Stands for "Subscriber Identification Module Card." A SIM card is a small removable chip that identifies a mobile device on a cellular network. It contains an integrated circuit that stores a unique identifier called an "international mobile subscriber identity" (IMSI) number and other information specific to the mobile carrier.
A SIM card or an embedded SIM is required in order for any cell phone, smartphone, or tablet to be used on a cellular network. When you activate a cell phone, the cellular provider links your phone number to your SIM card, which allows you to make receive calls and access cellular data. If you replace your SIM card or a get a new phone with a new SIM card, the new SIM identifier must be linked to your account in order for your mobile device to be recognized on the network.
SIM cards have been standardized in increasingly smaller sizes since the first SIM card was used in 1991. Below are several SIM card formats.
- Full size (1991) - 85.6 x 53.98 mm x 0.76 mm
- Mini-SIM (1996) - 25 x 15 mm x 0.76 mm
- Micro-SIM (2003) - 15 x 12 mm x 0.76 mm
- Nano-SIM (2012) - 12.3 x 8.8 mm x 0.67 mm
Cellular devices are designed to work with a specific SIM card format so if you need to replace your SIM card, it is important to verify the correct size with your cellular provider.

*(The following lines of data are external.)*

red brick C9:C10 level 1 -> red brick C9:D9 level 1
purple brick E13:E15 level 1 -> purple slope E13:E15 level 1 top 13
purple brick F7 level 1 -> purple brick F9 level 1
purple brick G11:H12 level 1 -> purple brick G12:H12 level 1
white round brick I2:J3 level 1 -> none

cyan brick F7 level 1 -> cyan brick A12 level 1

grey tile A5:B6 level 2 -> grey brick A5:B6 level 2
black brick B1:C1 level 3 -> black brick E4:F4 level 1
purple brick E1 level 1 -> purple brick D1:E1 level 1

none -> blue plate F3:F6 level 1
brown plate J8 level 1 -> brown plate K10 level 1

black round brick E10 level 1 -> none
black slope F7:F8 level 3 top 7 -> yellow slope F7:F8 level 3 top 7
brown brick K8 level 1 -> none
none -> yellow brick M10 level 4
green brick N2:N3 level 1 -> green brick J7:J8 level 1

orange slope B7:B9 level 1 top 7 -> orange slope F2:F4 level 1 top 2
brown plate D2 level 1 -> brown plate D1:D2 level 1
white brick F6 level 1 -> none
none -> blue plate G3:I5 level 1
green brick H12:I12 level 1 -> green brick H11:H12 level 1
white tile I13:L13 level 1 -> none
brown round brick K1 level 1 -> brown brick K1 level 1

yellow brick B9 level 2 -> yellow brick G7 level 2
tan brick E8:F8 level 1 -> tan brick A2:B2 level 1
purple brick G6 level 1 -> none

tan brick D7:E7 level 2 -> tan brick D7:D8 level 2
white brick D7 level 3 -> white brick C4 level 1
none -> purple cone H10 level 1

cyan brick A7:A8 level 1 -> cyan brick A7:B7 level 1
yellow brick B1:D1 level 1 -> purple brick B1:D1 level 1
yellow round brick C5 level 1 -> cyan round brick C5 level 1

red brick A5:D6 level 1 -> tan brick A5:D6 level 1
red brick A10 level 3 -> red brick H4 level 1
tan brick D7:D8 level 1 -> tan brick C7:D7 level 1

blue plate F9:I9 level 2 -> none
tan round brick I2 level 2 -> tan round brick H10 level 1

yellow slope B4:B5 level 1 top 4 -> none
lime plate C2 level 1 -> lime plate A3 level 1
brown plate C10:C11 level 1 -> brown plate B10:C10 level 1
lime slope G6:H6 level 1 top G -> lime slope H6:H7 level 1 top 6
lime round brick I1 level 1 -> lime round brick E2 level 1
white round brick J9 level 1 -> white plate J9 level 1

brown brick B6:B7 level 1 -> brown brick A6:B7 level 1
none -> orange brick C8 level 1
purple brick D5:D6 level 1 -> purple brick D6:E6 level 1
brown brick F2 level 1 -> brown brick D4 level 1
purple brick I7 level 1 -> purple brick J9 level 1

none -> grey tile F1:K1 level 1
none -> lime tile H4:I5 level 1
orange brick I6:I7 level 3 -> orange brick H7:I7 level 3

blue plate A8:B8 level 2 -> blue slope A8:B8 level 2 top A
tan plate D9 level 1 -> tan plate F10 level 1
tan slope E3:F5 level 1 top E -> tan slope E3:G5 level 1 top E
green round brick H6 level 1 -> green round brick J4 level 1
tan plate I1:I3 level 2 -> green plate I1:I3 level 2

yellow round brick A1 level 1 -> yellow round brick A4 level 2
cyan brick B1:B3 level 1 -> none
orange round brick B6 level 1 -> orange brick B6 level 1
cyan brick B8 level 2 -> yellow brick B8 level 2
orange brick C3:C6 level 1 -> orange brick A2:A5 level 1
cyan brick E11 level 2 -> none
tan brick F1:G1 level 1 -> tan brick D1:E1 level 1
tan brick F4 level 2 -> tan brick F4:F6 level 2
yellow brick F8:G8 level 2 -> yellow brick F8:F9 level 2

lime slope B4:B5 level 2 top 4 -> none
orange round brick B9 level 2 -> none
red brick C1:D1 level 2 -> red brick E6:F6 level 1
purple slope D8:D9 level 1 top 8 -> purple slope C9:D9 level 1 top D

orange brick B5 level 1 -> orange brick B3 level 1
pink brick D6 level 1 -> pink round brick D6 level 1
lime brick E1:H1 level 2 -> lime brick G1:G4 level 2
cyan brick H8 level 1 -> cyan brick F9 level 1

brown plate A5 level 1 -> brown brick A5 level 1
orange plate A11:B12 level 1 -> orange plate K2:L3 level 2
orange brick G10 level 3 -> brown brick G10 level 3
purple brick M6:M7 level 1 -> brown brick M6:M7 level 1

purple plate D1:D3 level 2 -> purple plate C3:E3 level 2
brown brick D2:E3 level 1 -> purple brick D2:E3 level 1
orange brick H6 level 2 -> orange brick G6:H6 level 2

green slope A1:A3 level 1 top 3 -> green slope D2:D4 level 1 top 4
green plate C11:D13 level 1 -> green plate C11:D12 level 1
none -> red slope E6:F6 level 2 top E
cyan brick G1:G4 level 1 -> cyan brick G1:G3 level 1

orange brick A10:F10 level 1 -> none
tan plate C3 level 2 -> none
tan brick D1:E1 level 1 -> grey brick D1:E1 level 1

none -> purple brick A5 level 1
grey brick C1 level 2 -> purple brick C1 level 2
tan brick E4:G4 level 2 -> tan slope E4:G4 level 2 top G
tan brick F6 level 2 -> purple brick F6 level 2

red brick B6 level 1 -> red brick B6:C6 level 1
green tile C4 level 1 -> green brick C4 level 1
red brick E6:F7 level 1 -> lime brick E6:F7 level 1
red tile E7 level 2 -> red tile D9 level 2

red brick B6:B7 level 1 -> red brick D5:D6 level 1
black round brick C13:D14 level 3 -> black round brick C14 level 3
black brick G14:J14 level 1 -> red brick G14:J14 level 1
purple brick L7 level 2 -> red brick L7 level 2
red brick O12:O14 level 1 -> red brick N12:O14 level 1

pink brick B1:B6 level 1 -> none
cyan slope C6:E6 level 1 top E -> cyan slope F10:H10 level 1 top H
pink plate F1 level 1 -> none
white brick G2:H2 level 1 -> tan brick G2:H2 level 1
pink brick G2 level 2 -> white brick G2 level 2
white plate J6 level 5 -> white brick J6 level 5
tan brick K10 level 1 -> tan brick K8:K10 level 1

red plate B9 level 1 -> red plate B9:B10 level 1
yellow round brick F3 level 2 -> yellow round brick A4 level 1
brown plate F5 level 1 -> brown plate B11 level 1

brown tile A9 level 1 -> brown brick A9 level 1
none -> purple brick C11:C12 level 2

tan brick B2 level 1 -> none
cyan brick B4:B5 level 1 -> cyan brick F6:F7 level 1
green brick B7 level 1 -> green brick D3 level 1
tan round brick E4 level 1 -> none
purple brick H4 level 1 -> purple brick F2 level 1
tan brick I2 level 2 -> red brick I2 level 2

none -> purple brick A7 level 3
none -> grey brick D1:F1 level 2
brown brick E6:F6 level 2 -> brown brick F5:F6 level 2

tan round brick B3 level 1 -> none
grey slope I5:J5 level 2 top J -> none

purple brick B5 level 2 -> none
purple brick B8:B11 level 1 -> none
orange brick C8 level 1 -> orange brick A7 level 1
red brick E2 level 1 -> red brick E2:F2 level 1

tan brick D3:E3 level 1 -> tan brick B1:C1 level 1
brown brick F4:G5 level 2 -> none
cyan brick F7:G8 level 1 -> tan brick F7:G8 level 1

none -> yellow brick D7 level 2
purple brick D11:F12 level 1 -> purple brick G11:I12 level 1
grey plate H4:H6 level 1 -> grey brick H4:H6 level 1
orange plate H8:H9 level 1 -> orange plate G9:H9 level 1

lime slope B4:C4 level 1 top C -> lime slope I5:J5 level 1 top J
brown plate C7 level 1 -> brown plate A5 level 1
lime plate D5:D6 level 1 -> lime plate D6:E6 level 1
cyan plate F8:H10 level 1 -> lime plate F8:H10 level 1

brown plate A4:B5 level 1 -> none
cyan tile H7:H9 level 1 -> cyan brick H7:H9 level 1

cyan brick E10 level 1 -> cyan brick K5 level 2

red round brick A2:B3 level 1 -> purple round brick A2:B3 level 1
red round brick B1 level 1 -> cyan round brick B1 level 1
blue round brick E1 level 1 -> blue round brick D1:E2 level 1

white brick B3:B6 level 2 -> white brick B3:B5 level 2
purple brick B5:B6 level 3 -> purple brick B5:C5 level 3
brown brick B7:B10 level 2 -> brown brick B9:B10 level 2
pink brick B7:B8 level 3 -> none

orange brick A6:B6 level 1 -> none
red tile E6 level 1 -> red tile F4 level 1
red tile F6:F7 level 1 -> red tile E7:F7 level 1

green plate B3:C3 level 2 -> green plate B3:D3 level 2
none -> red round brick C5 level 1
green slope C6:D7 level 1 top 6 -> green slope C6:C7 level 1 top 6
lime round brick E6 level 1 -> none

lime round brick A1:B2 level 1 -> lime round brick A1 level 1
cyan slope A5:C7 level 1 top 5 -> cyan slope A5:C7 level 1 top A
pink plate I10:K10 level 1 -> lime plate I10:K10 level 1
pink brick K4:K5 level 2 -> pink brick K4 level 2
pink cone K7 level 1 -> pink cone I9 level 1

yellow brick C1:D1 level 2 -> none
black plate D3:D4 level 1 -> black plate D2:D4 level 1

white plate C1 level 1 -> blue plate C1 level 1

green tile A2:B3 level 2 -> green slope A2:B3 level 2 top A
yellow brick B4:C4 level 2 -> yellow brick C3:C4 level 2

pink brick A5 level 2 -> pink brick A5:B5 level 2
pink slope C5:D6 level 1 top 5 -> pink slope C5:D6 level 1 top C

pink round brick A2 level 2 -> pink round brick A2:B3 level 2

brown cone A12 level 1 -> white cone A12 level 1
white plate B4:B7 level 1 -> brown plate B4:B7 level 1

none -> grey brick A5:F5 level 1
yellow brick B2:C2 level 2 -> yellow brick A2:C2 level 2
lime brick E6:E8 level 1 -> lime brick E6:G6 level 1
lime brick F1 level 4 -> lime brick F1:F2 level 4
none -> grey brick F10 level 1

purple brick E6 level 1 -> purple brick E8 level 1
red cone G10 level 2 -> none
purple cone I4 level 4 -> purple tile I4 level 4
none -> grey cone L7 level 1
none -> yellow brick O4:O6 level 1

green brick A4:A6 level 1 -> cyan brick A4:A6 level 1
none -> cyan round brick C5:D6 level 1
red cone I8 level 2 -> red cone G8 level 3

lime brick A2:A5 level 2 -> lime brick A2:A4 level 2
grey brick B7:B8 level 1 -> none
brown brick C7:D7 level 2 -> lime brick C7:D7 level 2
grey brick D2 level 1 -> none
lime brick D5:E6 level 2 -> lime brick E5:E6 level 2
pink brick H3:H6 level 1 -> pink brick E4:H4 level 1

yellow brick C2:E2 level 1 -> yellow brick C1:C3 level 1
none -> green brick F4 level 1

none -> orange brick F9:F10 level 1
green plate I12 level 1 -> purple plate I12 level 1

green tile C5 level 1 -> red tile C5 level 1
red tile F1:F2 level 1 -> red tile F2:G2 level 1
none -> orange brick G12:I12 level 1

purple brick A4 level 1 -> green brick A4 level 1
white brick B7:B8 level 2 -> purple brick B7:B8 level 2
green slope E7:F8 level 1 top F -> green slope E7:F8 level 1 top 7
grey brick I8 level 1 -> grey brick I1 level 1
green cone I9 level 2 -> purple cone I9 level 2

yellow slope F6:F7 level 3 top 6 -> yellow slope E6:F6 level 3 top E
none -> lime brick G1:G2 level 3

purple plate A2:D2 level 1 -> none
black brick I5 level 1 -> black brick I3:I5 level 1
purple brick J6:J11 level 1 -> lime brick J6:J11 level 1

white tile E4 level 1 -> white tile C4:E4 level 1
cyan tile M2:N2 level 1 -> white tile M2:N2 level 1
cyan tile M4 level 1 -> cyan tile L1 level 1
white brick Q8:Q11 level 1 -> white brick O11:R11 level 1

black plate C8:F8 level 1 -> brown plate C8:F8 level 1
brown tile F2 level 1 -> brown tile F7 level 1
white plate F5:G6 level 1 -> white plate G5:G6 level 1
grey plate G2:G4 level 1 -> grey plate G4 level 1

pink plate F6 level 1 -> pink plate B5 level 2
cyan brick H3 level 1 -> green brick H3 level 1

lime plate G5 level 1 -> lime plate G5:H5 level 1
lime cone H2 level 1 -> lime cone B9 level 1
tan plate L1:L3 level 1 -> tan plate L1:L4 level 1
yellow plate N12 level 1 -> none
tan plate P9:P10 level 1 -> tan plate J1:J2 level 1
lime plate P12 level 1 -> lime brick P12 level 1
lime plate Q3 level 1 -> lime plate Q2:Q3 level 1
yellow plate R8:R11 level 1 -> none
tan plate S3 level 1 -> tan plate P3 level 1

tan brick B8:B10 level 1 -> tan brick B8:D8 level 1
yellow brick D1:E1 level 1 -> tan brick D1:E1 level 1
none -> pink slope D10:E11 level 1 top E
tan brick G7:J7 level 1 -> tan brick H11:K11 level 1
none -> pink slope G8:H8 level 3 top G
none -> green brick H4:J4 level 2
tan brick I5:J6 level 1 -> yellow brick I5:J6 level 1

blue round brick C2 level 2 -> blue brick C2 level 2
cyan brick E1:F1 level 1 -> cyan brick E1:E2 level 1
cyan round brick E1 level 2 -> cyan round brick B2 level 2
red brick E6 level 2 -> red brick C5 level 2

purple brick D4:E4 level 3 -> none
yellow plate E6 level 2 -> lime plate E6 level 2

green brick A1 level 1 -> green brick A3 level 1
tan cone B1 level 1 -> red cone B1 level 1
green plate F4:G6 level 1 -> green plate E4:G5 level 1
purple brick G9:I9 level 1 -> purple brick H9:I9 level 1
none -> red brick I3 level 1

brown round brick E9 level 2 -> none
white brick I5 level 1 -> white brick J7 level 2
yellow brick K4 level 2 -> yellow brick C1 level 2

Removing a SIM card is usually pretty simple. Some devices, like the iPhone, have a SIM card tray that pops out from the side of the device. You can open the tray by pressing the access hole with a paperclip. Other devices, such as the Samsung Galaxy, require you to remove the back cover and battery to access the SIM card. You can remove and replace the SIM card without powering down your device.